Hermes Container Library
Other
5 stars 1 forks source link

Fix for Issue 5 #7

Closed hariharan-devarajan closed 3 years ago

hariharan-devarajan commented 3 years ago

Hi Chris,

This is the push contains fix for issue 5. It contains the changes required on map for allowing custom container allocation for dynamic or variable data types.

Please check and let me know.

ChristopherHogan commented 3 years ago

When I build this branch and run the tests on Ares, test 1 (unordered_map) fails and test 2 (map) hangs. I'm running the tests as follows:

Are you getting passing tests by following those steps?

hariharan-devarajan commented 3 years ago

What was the configuration you ran it with? # of processes and #clients per server?

ChristopherHogan commented 3 years ago

Whatever ctest defaults to.

ChristopherHogan commented 3 years ago

Looks like the default is home/chogan/local/bin/mpirun "-np" "4" "-f" "/home/chogan/hcl/build/test/hostfile" "/home/chogan/hcl/build/test/unordered_map_test" "2" "500" "1000" "1" "0"

ChristopherHogan commented 3 years ago

And hostfile is

ares-comp-29:2
ares-comp-30:2
hariharan-devarajan commented 3 years ago

Ok currently. Thallium in HCL has other issues (due to the upgrade of thallium to 0.8.3). I create a test case unordered_map such as that it would run locally on 1 process on shared memory. I verified the memory addresses as you had recommended.

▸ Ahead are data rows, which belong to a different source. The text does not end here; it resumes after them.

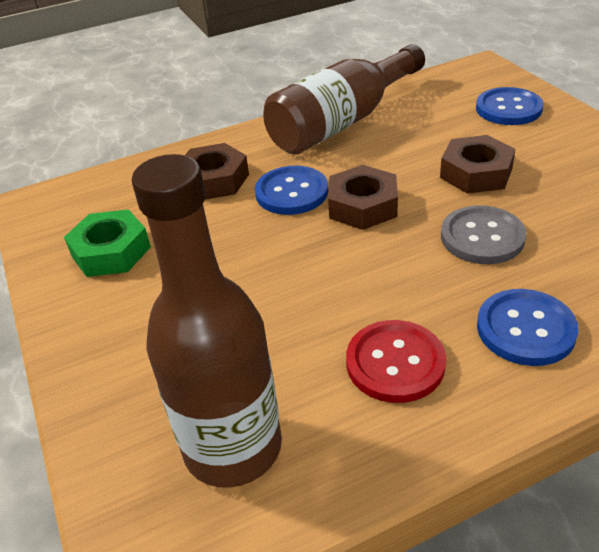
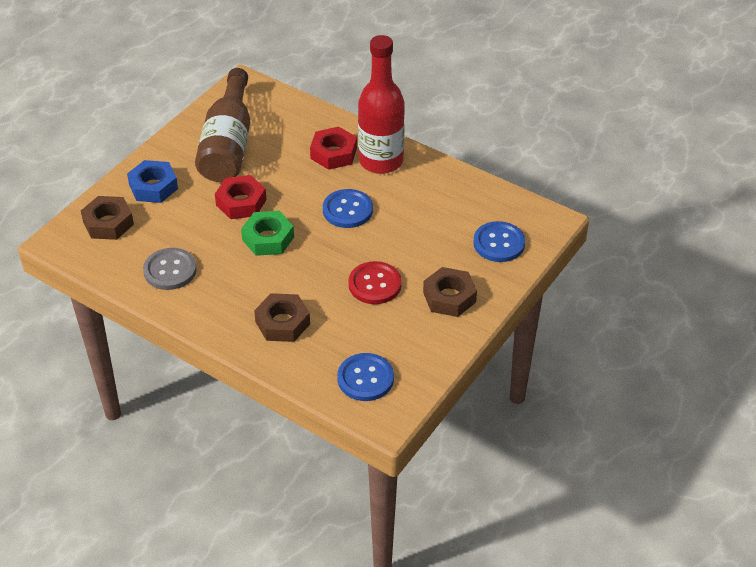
blue nut: 0 -> 1
brown bottle: 2 -> 1
red bottle: 0 -> 1
red nut: 0 -> 2

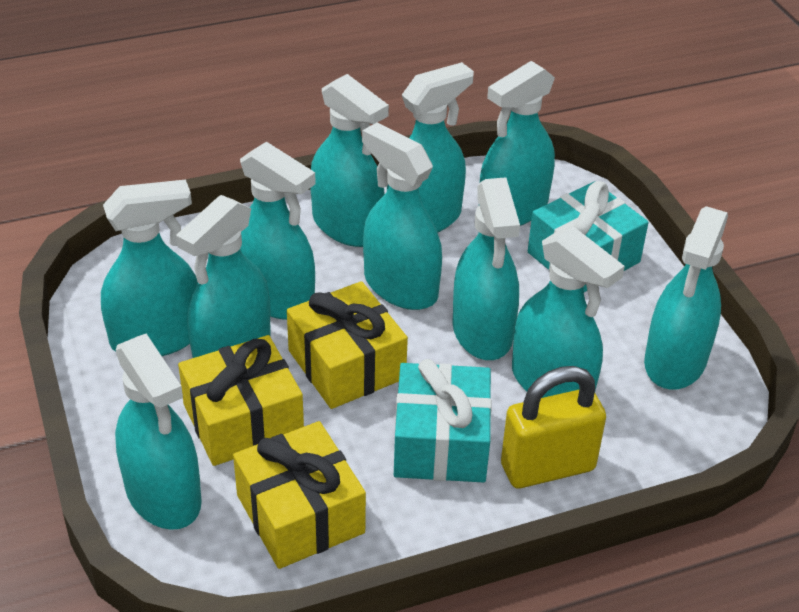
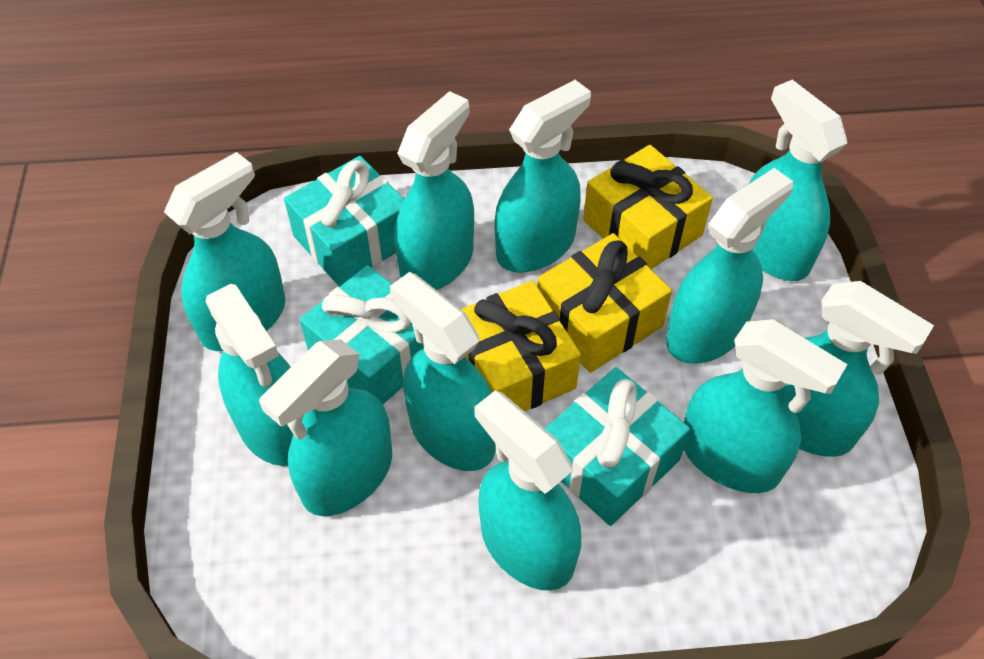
turquoise gift: 2 -> 3
yellow padlock: 1 -> 0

ChristopherHogan commented 3 years ago

Do you want to fix the thallium issue in another PR (as well as #8), and then rebase this PR?

hariharan-devarajan commented 3 years ago

Yes, I would prefer that. There are a lot of issues with the new Thallium 0.8.3. Maybe create an integration issue with thallium 0.8.3. If u can verify if u agree with the fix for shared memory and if u have any recommendations we do the changes and close this issue.

ChristopherHogan commented 3 years ago

My preference would be the following steps:

  1. (optional but ideal) Fix #9 so we don't have to wait forever for CI to run (you can just copy the existing hermes setup)
  2. Fix #8 so that our CI is building with the latest version of thallium
  3. Make sure the test suite is run in CI (I think it only runs with rpclib at the moment)
  4. Add an automated test that verifies that this PR fixes issue #5.
  5. Rebase this PR so that CI will run and show the tests passing.

If u can verify if u agree with the fix for shared memory and if u have any recommendations we do the changes and close this issue.

In principle, the fix seems fine, but it doesn't make sense for me to do code review until I see passing tests in CI that show that the issue is fixed.